Alors que, la mort dans l'âme, nombre de festivals ont dû renoncer à leur programmation 2020, le rendez-vous international du photojournalisme est une bouffée d'air de cette rentrée culturelle atone.
L'inauguration officielle, le 29 août dernier, a d'ailleurs rassemblé un public nombreux et quelques personnalités politiques et culturelles, à commencer par Renaud Donnedieu de Vabres, ancien ministre de la Culture et président de l'association Visa pour l'Image, qui a tenu un discours très volontariste.
Un budget de 1,2 M€
Mais les attentes se tournaient principalement du côté du nouveau maire de Perpignan, Louis Aliot, membre du Rassemblement national et vice-président de Perpignan Métropole. L'ancien compagnon de Marine Le Pen a mis fin aux rumeurs d'une hypothétique volonté de suppression du festival.
« Je suis pour une volonté d'expression totale »,a-t-il assuré.
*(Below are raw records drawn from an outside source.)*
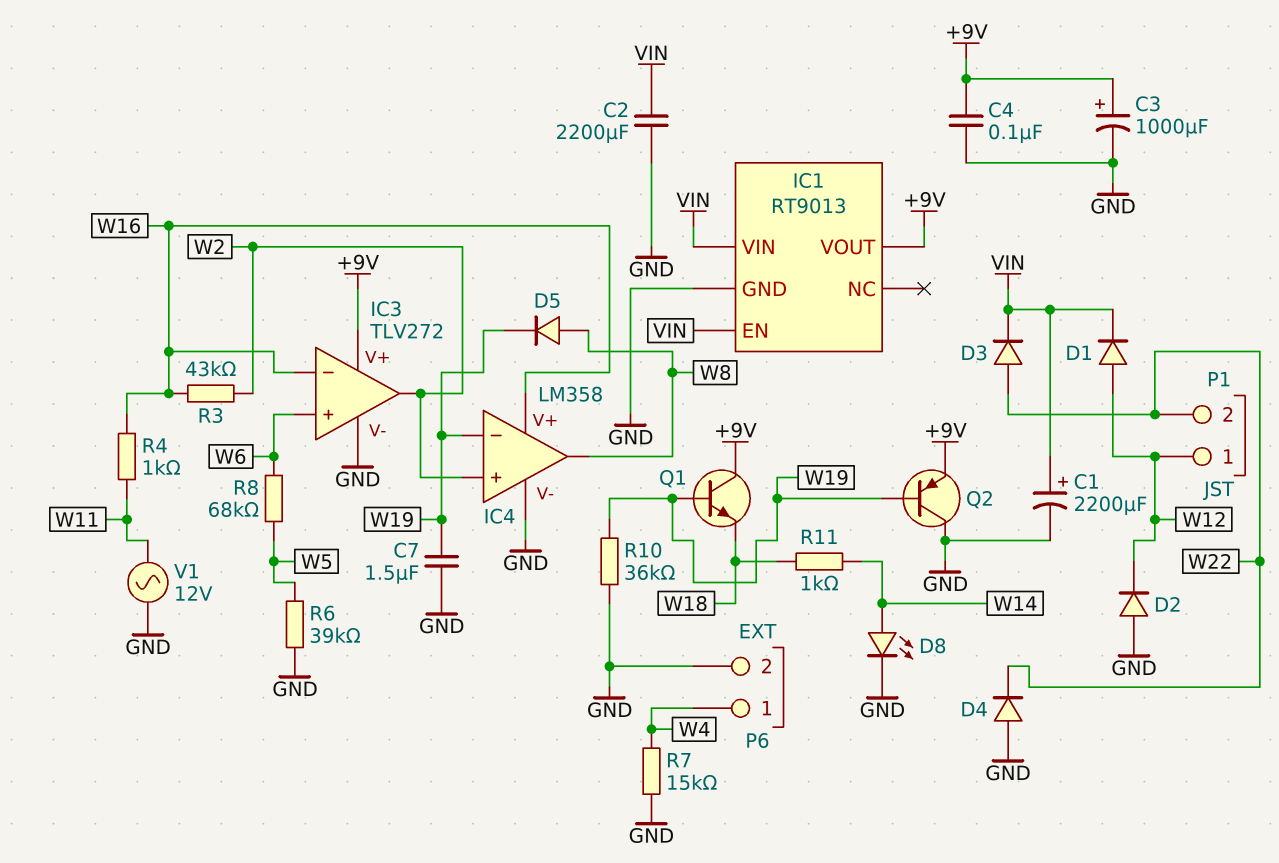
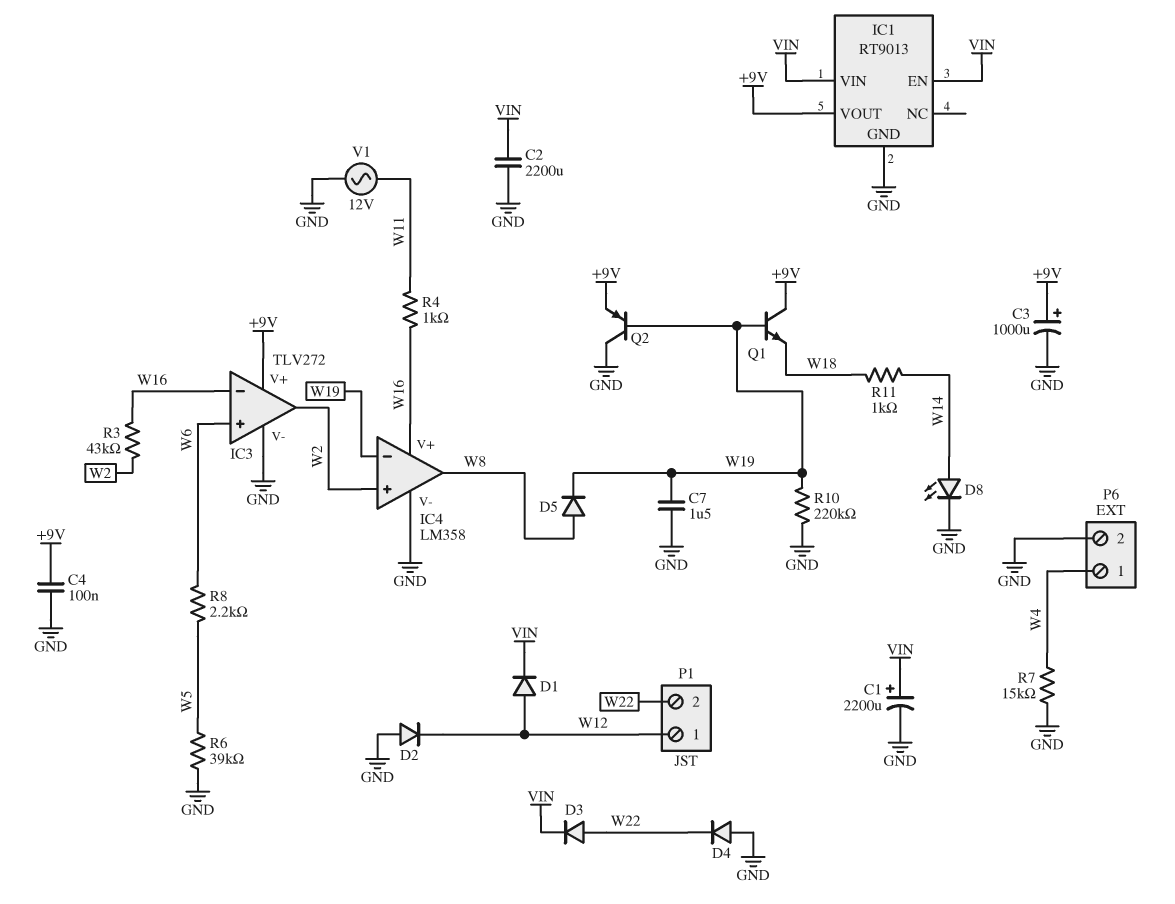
R8: 68k (W5, W6) -> 2.2k (W5, W6)
R10: 36k (GND, W19) -> 220k (GND, W19)

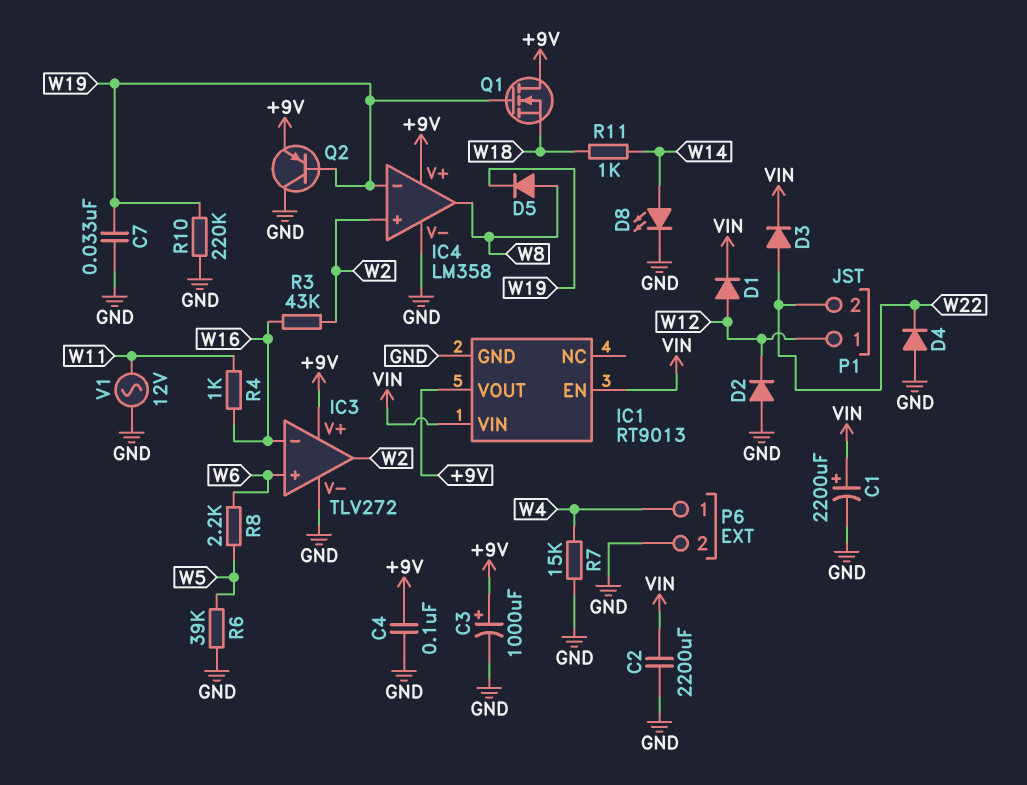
C7: 1.5uF (GND, W19) -> 33nF (GND, W19)
IC4 pin V+: W16 -> +9V
Q1: NPN (B W19, C +9V, E W18) -> NMOS (G W19, D +9V, S W18)

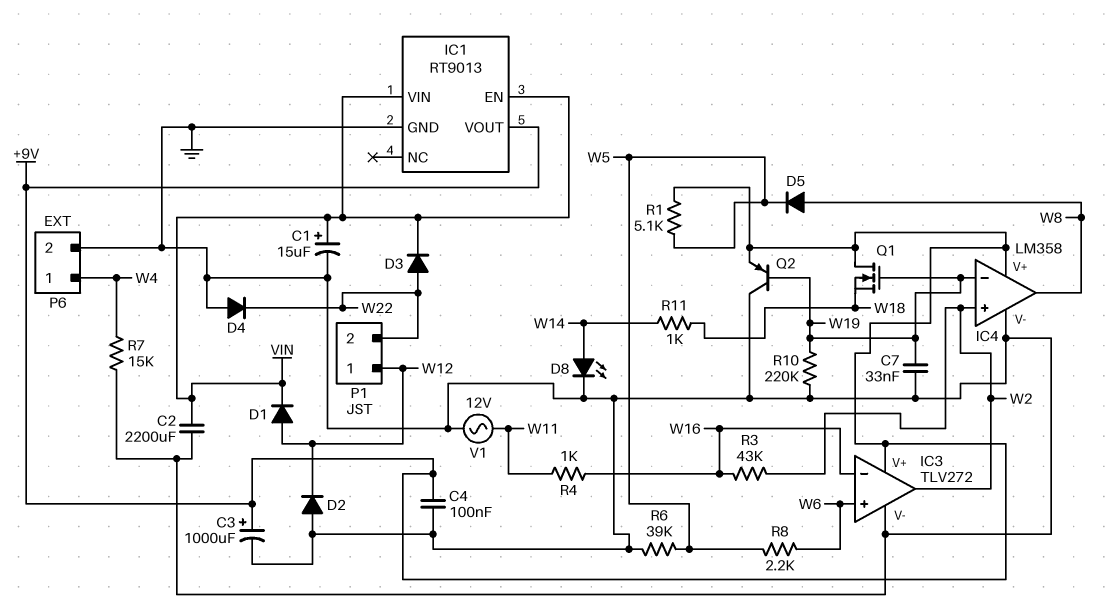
C1: 2200uF (plus VIN, minus GND) -> 15uF (plus VIN, minus GND)
D5: diode (A W8, K W19) -> diode (A W8, K W5)
R1: none -> 5.1k (+9V, W5)

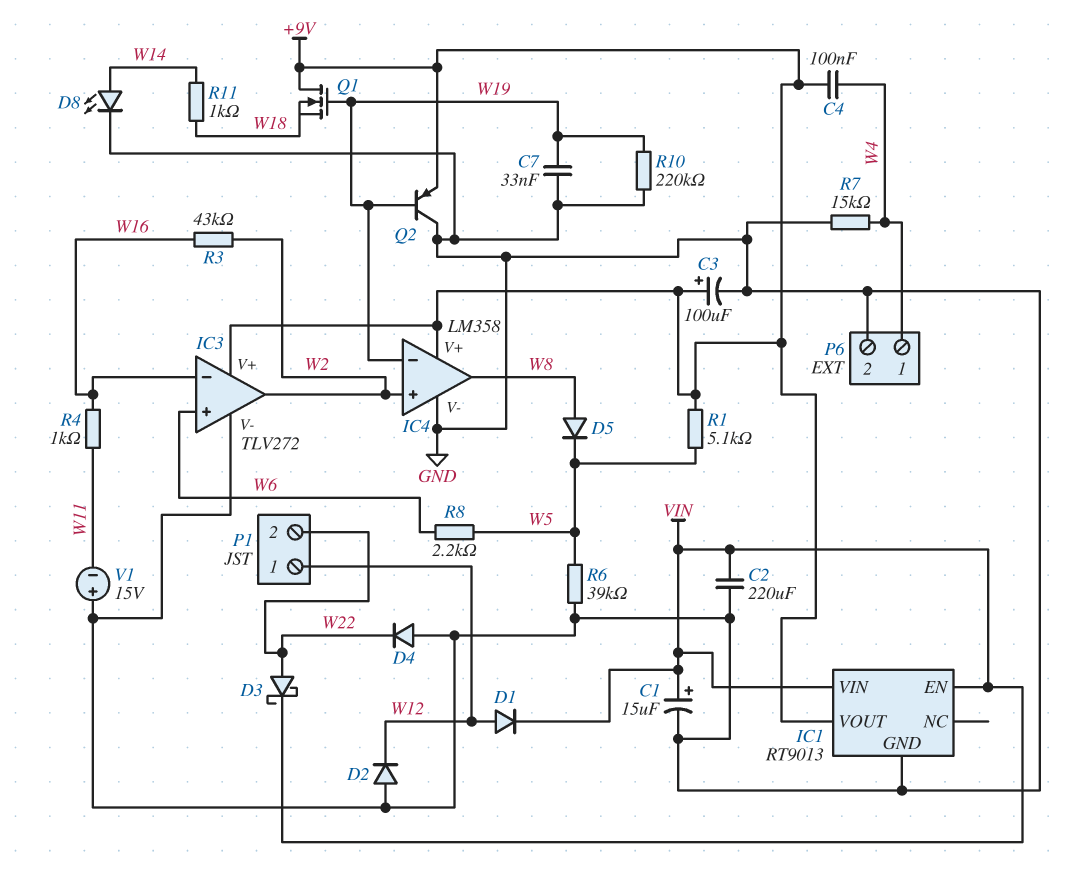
C2: 2200uF (GND, VIN) -> 220uF (GND, VIN)
C3: 1000uF (plus +9V, minus GND) -> 100uF (plus +9V, minus GND)
C4: 100nF (+9V, GND) -> 100nF (+9V, W4)
D3: diode (A W22, K VIN) -> schottky (A W22, K VIN)
V1: AC 12V (GND, W11) -> 15V (plus GND, minus W11)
Il est cependant encore trop tôt pour connaître l'implication future du maire pour ce festival, doté cette année d'un budget de 1,2 M€ (50/50 de financements publics et privés).
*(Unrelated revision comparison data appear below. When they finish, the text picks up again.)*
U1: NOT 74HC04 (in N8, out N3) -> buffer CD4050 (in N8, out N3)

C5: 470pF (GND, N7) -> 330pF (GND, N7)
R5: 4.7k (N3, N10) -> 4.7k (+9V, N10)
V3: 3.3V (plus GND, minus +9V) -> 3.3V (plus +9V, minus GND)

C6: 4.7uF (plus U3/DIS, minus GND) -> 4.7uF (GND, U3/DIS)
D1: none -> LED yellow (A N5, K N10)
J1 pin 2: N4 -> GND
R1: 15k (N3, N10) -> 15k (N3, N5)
« J'ai rencontré M. Aliot un quart d'heure lors de l'inauguration, je n'ai donc aucune visibilité sur nos relations futures »lâche, laconique, Jean-François Leroy.
20 expositions
Malgré une version allégée qui dévoile 20 expositions (contre 25 habituellement) dans seulement deux lieux de la ville - le Couvent des minimes et l'église des Dominicains - l'essence du photojournalisme n'y a rien perdu.
Cette 32e édition aborde largement la thématique environnementale (Elena Chernyshoava, qui conte avec Sacrifice les méfaits de l'industrialisation en Sicile, Sarah Caron et ses Derniers des Mohana, James Whitlow et son édifiante Planète noyée de plastique, ou encore La déforestation de l'Amazonie de Victor Moriyama, ou Sècheresse et déluge en Inde de Bryan Denton).